Rookie Jonathan Aranda, batting leadoff for the first time in the Majors, was hit by a pitch to begin the first inning. Franco then slapped a single to center, and Aranda moved up to third on a Harold Ramírez grounder. Up came Peralta, who lifted a sacrifice fly to left field to give the Rays a lead.
They then manufactured another run in the third inning. Siri smacked a single to center, immediately stole second base, advanced on Aranda’s groundout to second then trotted home on Franco’s sacrifice fly to center.
“Just doing the little things,” said Siri, who is batting .260 with 31 runs scored in 41 games since joining the Rays prior to the Trade Deadline.

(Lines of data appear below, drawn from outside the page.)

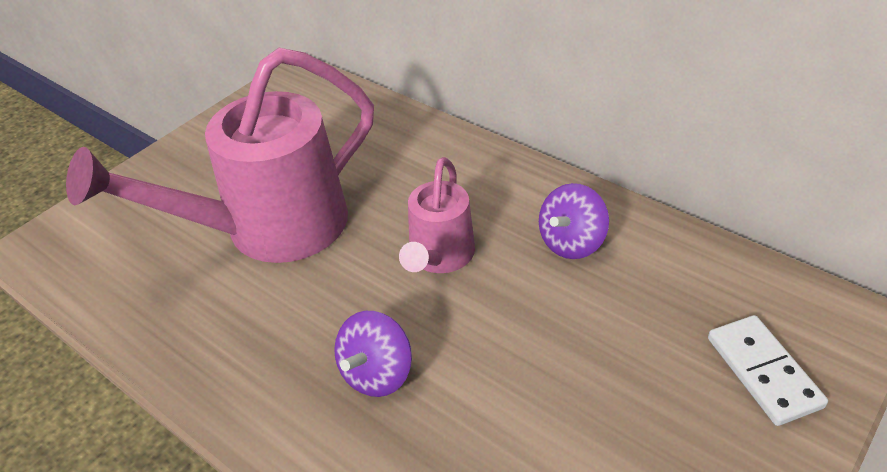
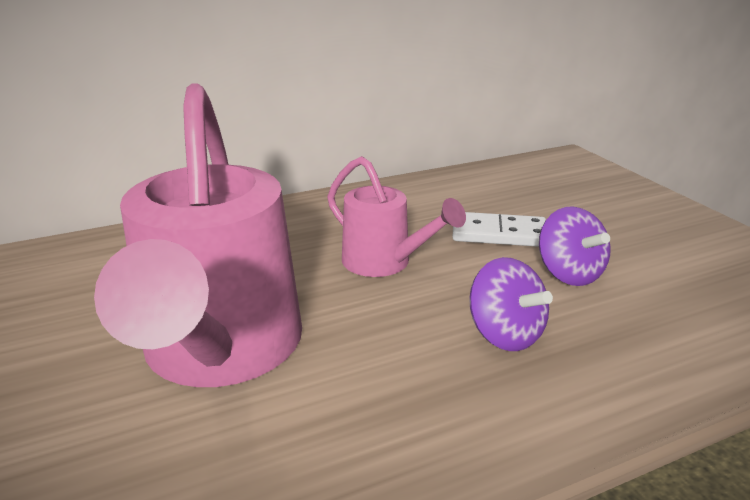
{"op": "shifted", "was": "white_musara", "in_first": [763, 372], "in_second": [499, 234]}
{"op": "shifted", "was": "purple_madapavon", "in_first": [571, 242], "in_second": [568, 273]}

Jonah Heim homered off Ryan Yarbrough in the fourth inning, but Walls answered with a solo shot of his own in the fifth off left-hander Taylor Hearn. It was the switch-hitting Walls’ eighth career home run but his first in the Majors as a right-handed hitter.
“I think we’re going to see Taylor Walls hit home runs right-handed and hit them left-handed,” Cash said. “I know this has been a trying year, but [when] you get to this part of the season, your stats really don’t matter too much anymore. We’re just trying to win games.”

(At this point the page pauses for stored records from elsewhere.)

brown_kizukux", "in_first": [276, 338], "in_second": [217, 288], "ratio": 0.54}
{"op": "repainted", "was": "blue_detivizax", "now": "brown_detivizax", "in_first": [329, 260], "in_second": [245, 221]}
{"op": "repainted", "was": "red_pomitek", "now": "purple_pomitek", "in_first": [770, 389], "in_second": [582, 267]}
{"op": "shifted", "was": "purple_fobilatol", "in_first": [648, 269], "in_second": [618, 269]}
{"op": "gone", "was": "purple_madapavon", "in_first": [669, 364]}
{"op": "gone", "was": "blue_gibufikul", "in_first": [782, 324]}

Paredes’ two-run double in the seventh gave the Rays some breathing room, although their pitchers didn’t need it. After giving up a leadoff single in the eighth, Adam avoided Heim’s line-drive comebacker (“Obviously a scary moment,” he said) and Franco started an inning-ending double play.
That was just part of an excellent full-staff performance in which Tampa Bay allowed only six hits and two walks while striking out eight. Opener Shawn Armstrong recorded the first five outs. Yarbrough covered three innings. Javy Guerra loaded the bases in the fifth but retired Heim to get out of the inning.
“Beeks put on a clinic today. Army put on a clinic. Yarbs shoved. Javy got that huge out. Brooks shut it down,” Adam said, cracking a smile. “Who am I missing? Me. I didn’t die.
“It’s an awesome staff to be a part of.”